Come, Follow Me also points to hymns like “He Is Risen!” (Hymns, no. 199) as a way to “feel peace and joy at Easter,” inviting us to “look for phrases… that… capture the joy of Easter” (same source). For adults, this can be wonderfully grounding: sometimes the soul can sing truths it cannot yet articulate. Encourage teachers to ask class members what phrase from an Easter hymn has stayed with them over the years, and why.

CLOSING TESTIMONY & INVITATION (2–3 minutes)

Return to the “all” that opened the lesson. Come, Follow Me bears witness that “Jesus Christ has borne ‘the iniquity of us all’ (Isaiah 53:6)… and ‘in Christ shall all be made alive’ (1 Corinthians 15:22)” (“March 30–April 5. ‘He Will Swallow Up Death in Victory’: Easter,” Come, Follow Me—For Home and Church: Old Testament 2026). Easter is not only about what happened to Jesus; it is about what will happen to us because of Him, and what can happen in us because of Him.

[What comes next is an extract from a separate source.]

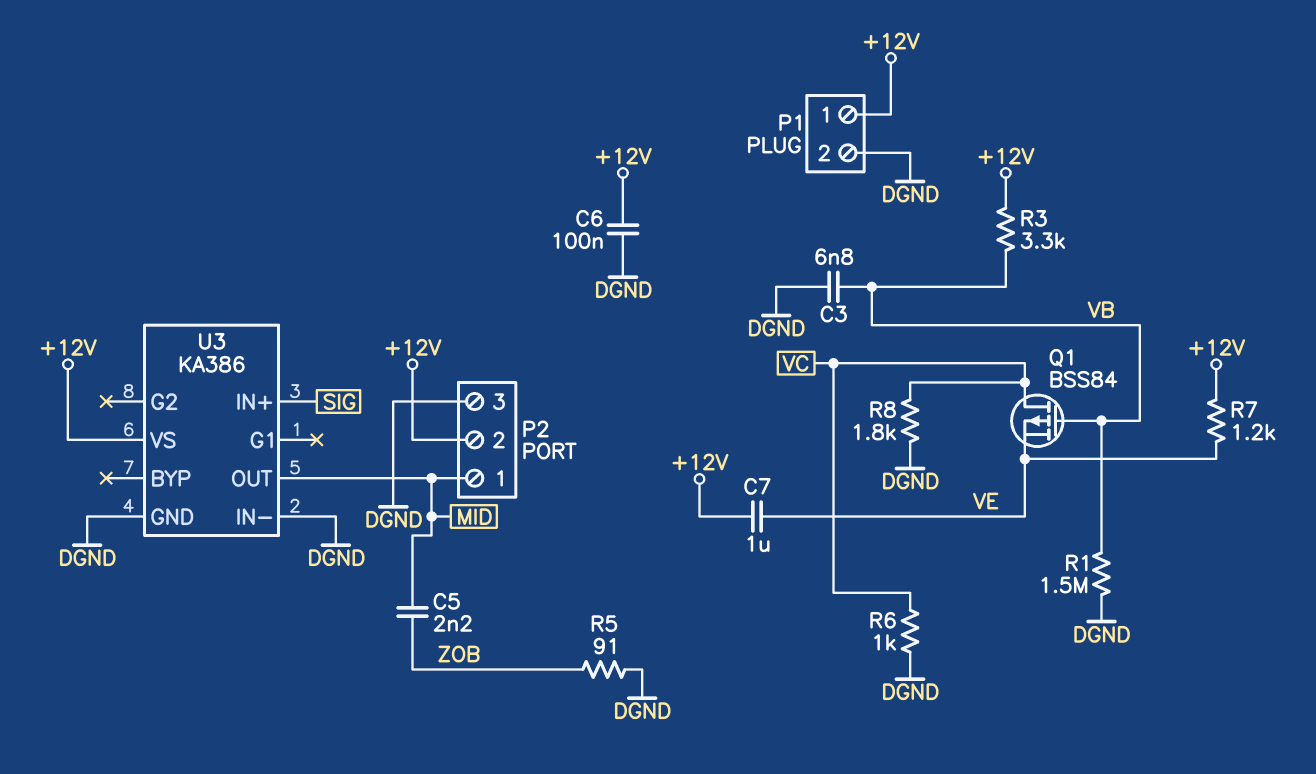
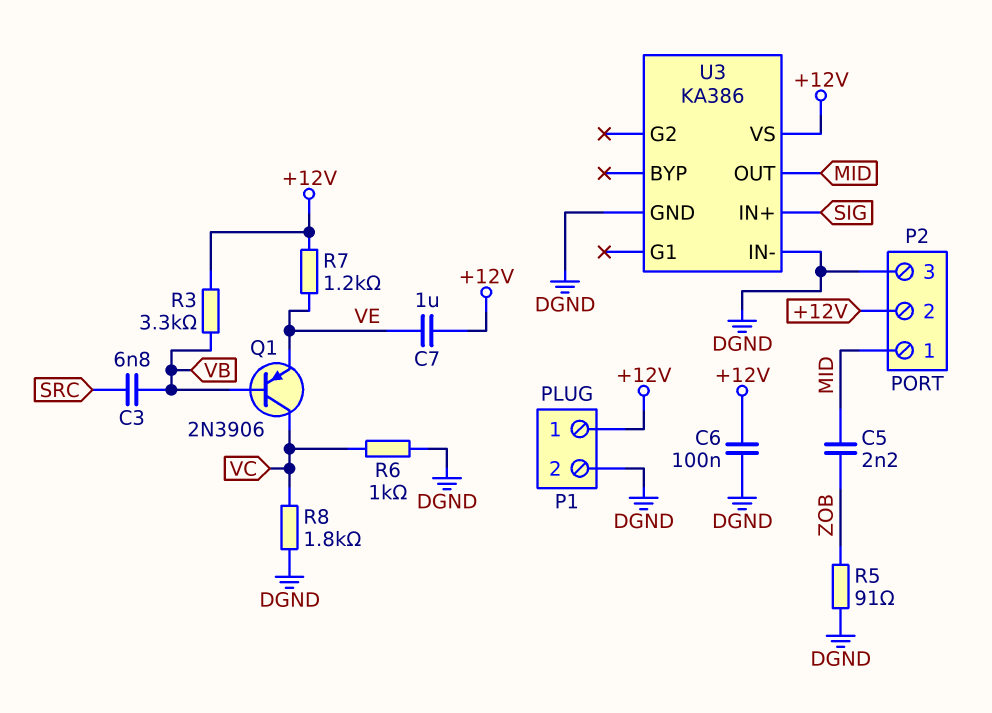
C3: 6.8nF (DGND, VB) -> 6.8nF (SRC, VB)
Q1: PMOS BSS84 (G VB, D VC, S VE) -> PNP 2N3906 (B VB, C VC, E VE)
R1: 1.5M (DGND, VB) -> none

Invite the class to carry one question into the week: Where do I most need the Lord to “swallow up” something that feels unbeatable? Then offer a simple commitment consistent with the lesson: be prayerful about one person who needs a message of Christ’s peace, and share a scripture or hymn line with them (“March 30–April 5. ‘He Will Swallow Up Death in Victory’: Easter,” Come, Follow Me—For Home and Church: Old Testament 2026).

I gratefully add my witness alongside prophets ancient and modern that Jesus Christ truly stands at the center of human history and personal history, and that His Atonement and Resurrection reach as far as the word “all” reaches.